In the decades that came to pass following World War II, the sophistication of war and propaganda would reach new heights. Although we still have conflict today, war − at the scale seen in previous times − is not so much required to bring about the desired geopolitical ends they did in the past. We seem to have begun to exclude the middleman then: where propaganda was a means to win wars, and war was a means to bring about geopolitical change, the trend now is to bypass war and go straight to propaganda. For example, Brexit, a massive geopolitical movement wherein Britain voted to leave the European Union, appeared to take place without so much as a single shot being fired. But how, exactly?
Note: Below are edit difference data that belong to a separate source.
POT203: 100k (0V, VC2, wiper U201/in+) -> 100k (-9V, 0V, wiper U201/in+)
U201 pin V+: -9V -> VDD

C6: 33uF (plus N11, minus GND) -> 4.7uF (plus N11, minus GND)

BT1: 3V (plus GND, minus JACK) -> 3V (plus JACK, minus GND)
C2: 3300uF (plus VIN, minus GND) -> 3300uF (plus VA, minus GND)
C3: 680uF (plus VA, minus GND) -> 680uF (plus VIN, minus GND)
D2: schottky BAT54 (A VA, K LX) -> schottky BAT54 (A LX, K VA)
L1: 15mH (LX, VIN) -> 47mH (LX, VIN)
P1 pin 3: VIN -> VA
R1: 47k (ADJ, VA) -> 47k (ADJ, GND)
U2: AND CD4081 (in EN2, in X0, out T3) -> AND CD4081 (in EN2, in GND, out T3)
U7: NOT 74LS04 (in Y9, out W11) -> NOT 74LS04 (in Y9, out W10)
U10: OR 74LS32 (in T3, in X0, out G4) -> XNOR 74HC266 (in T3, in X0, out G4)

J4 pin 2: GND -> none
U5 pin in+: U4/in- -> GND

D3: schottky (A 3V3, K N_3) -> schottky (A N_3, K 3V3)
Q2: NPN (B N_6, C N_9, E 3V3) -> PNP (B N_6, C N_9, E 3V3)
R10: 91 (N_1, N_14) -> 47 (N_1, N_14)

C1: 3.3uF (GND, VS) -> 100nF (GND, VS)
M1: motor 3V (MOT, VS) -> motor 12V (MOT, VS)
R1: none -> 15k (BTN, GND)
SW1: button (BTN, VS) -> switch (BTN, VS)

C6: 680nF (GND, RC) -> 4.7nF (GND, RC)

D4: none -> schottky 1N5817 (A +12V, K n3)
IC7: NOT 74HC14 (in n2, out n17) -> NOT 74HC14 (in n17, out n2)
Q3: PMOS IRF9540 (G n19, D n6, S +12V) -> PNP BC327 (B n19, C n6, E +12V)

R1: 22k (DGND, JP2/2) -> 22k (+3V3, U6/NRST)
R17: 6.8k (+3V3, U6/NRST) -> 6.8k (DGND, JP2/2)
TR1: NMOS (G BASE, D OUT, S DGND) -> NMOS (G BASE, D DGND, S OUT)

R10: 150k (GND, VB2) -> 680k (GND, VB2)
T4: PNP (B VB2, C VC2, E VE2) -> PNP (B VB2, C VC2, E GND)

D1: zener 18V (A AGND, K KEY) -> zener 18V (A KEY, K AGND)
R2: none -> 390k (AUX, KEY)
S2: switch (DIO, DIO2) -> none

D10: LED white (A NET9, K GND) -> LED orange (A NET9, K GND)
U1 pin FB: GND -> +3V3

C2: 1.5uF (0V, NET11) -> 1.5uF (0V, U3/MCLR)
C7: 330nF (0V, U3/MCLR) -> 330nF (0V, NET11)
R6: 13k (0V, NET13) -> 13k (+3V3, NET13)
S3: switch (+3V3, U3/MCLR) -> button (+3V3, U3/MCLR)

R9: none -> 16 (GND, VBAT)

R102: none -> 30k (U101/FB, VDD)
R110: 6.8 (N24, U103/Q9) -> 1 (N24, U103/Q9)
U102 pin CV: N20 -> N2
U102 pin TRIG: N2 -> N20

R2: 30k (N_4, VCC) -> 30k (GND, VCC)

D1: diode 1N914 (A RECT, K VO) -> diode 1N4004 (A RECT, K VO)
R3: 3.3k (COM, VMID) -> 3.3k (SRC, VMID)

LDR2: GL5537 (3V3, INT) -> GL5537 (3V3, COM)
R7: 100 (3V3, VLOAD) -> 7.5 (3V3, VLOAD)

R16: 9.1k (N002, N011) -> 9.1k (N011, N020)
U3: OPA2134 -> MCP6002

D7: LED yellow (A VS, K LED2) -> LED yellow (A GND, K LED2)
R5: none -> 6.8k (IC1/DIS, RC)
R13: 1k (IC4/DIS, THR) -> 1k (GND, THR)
Two words: personalised propaganda. Voting manipulation during Brexit and the US election are a frightening reality to wake up to. When the story broke that Cambridge Analytica had harvested user behaviour data and ran it through their models to predict and influence voting behaviour at the ballot box, my blood ran cold. So sophisticated is this new form of propaganda, that we are targeted with personalised (political) advertisements that are, in combination, pretty much guaranteed to sway mass public sentiment to achieve results that were previously only possible with conflict and war. Not only are these messages appearing in and amongst the conversations we have with friends and family on, for instance, social media, but they are tailored to the motivations that you, as a unique individual, find so central to your way of life. Fear that one’s way of life is being undermined seems to be a highly influential message behind the recent movements of both Brexit and Trump’s rise to the US presidency. We are, it seems, at yet another important turning point in the history of propaganda, where words have now truly become wars.